What Are Marine Protected Areas?
Have you ever gone to a forest that has special rules in place, like maybe a rule that you cannot pick flowers? These rules are meant to protect the plants and animals in the forest. Just like on land, special rules can exist for parts of the ocean, too. They are called marine protected areas (MPAs), and they are areas that may protect habitats, species, or ecosystems [1]. MPAs might also protect areas that have special significance to a culture or a religion [1]. Just like parks on land, an MPA needs to be managed with rules, such as whether fishing is allowed, or how many fish can be caught. There are not any rules about size—an MPA can be small or really big; some are larger than a football field [1, 2]!
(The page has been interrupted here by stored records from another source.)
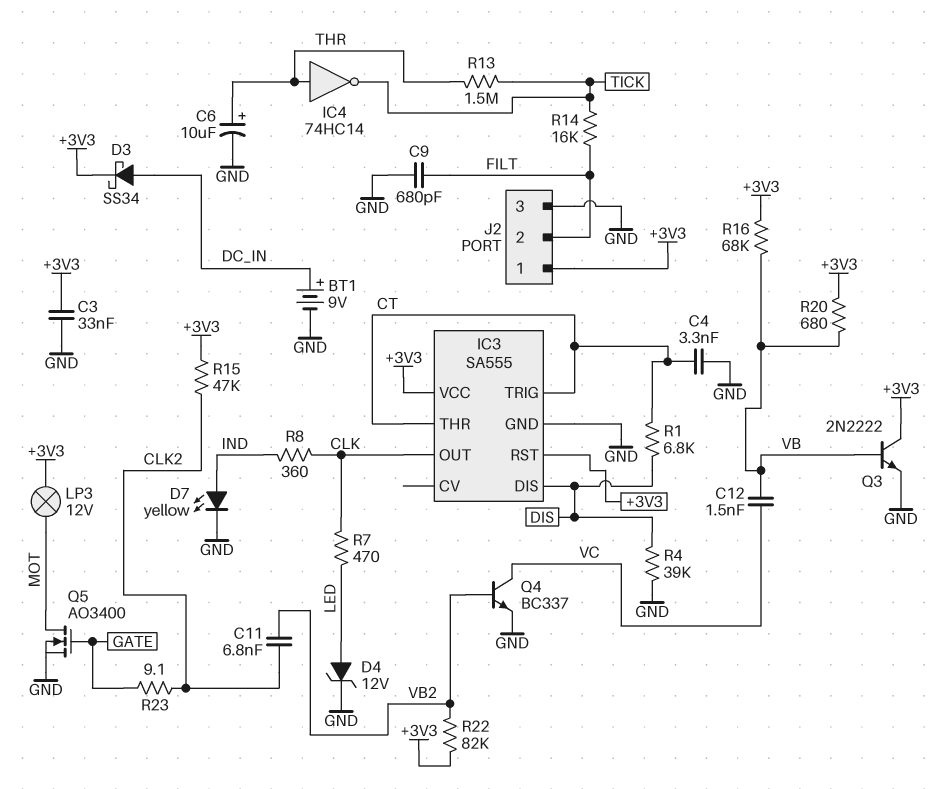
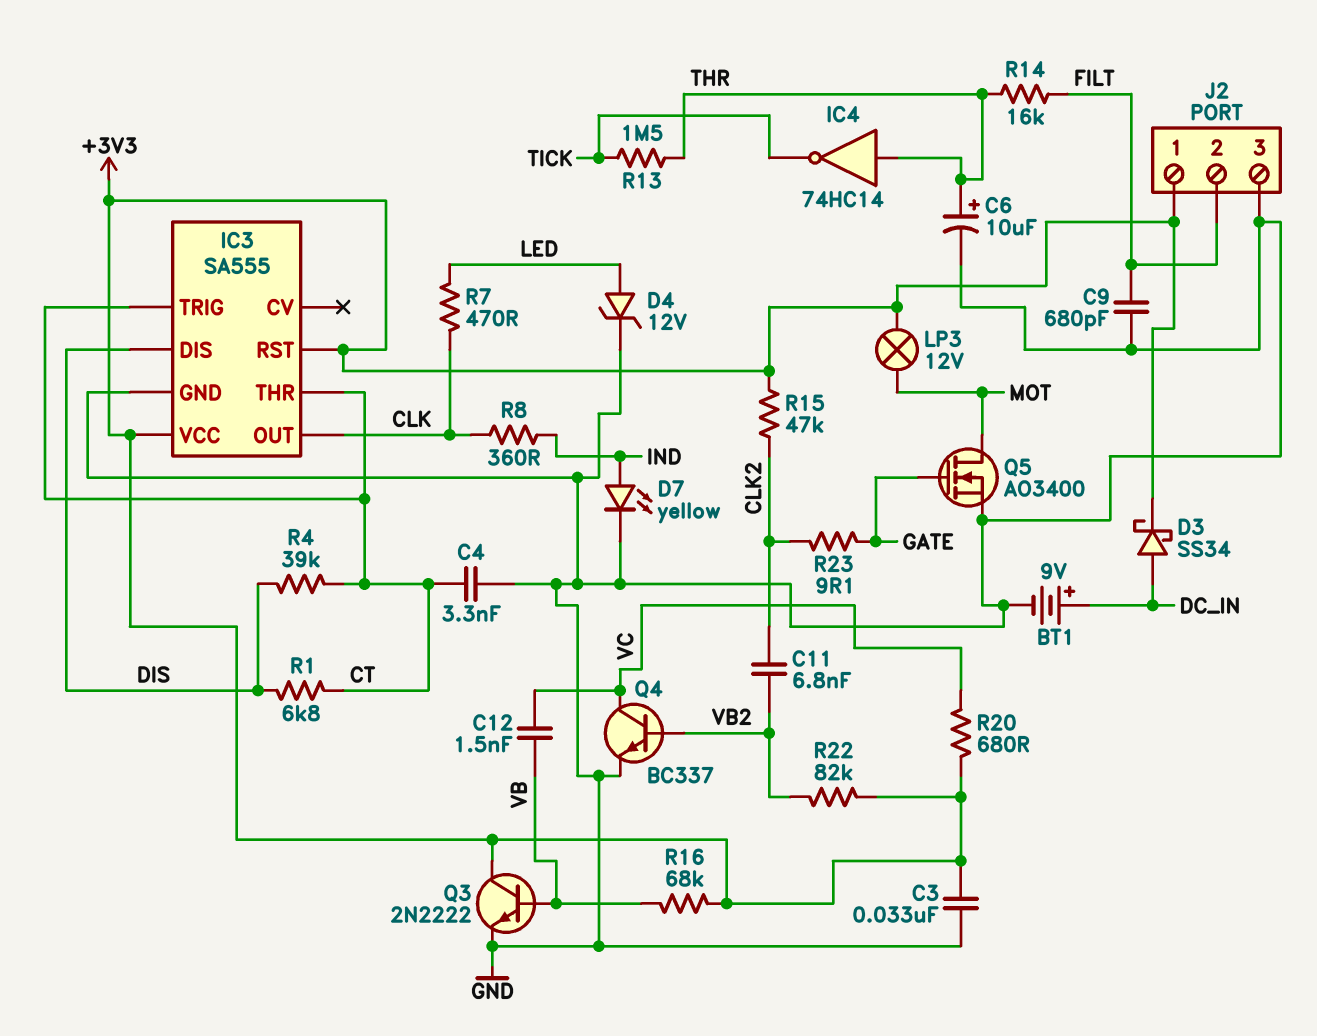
R4: 39k (DIS, GND) -> 39k (CT, DIS)
R14: 16k (FILT, TICK) -> 16k (FILT, THR)
R20: 680 (+3V3, VB) -> 680 (+3V3, VC)

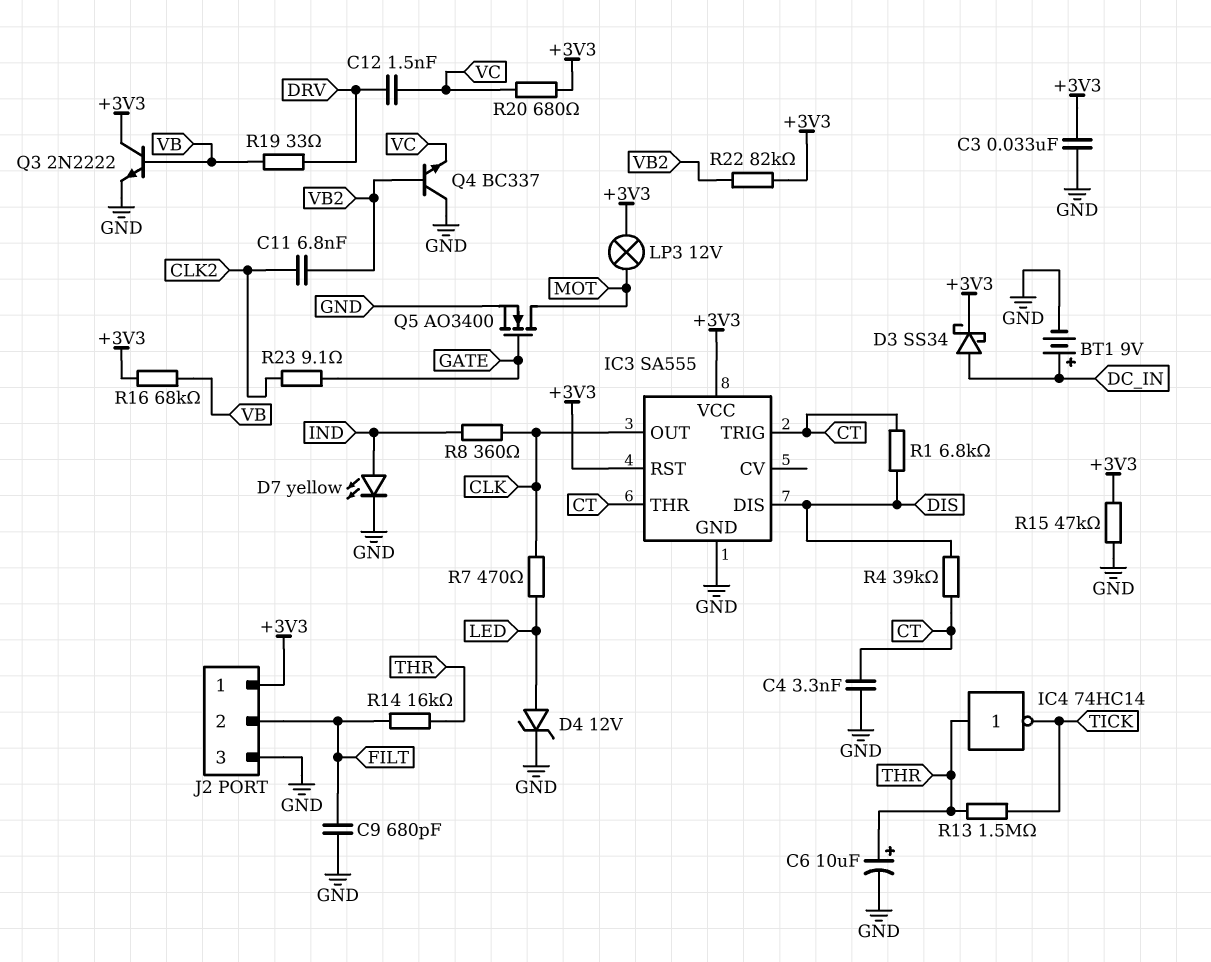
C12: 1.5nF (VB, VC) -> 1.5nF (DRV, VC)
Q4: NPN BC337 (B VB2, C VC, E GND) -> NPN BC337 (B VB2, C GND, E VC)
R15: 47k (+3V3, CLK2) -> 47k (+3V3, GND)
R19: none -> 33 (DRV, VB)

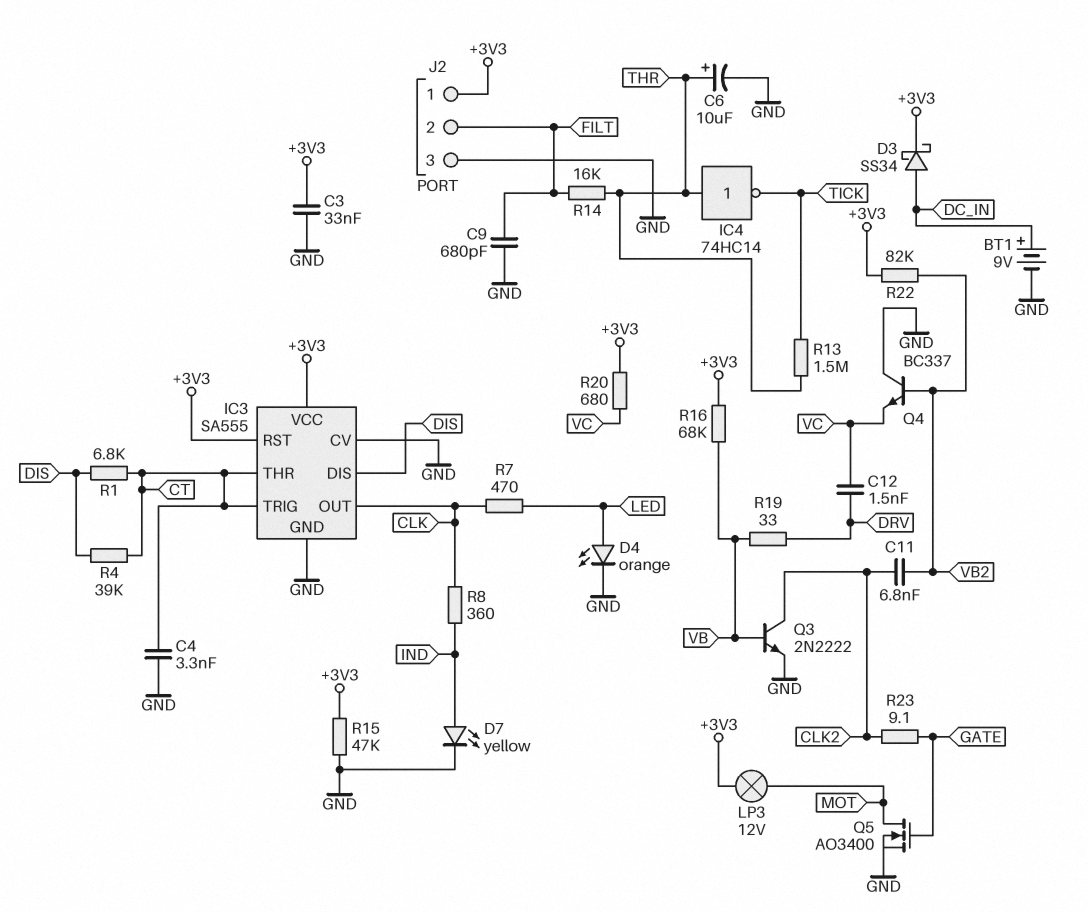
D4: zener 12V (A LED, K GND) -> LED orange (A LED, K GND)
IC3 pin CV: none -> GND
Q3: NPN 2N2222 (B VB, C +3V3, E GND) -> NPN 2N2222 (B VB, C CLK2, E GND)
Types of Marine Protected Areas
There is not just one type of MPA. Rather, there is a long list of types that allow communities to choose what MPA type fits best with their needs. The International Union for Conservation of Nature (IUCN) lists six types of MPAs. Each MPA has a different description and goal (Table 1). For example, MPAs classed as category 1A are strictly protected to preserve biodiversity while limiting how humans use the space; they are often called “no take zones,” because only researchers are allowed inside them, and only if they have gotten permission from the managers of the MPA. The 11 marine reserves within the USA’s Channel Islands National Marine Sanctuary fall within this category (Figure 1). Similarly, category 3 MPAs allow for the protection of the amazing natural wonders that the ocean houses. For example, the Blue Hole Natural Monument in Belize features a circular, deep underwater sinkhole (Figure 1). This is a rare feature and its surrounding ecosystem is protected as a category 3 MPA [1].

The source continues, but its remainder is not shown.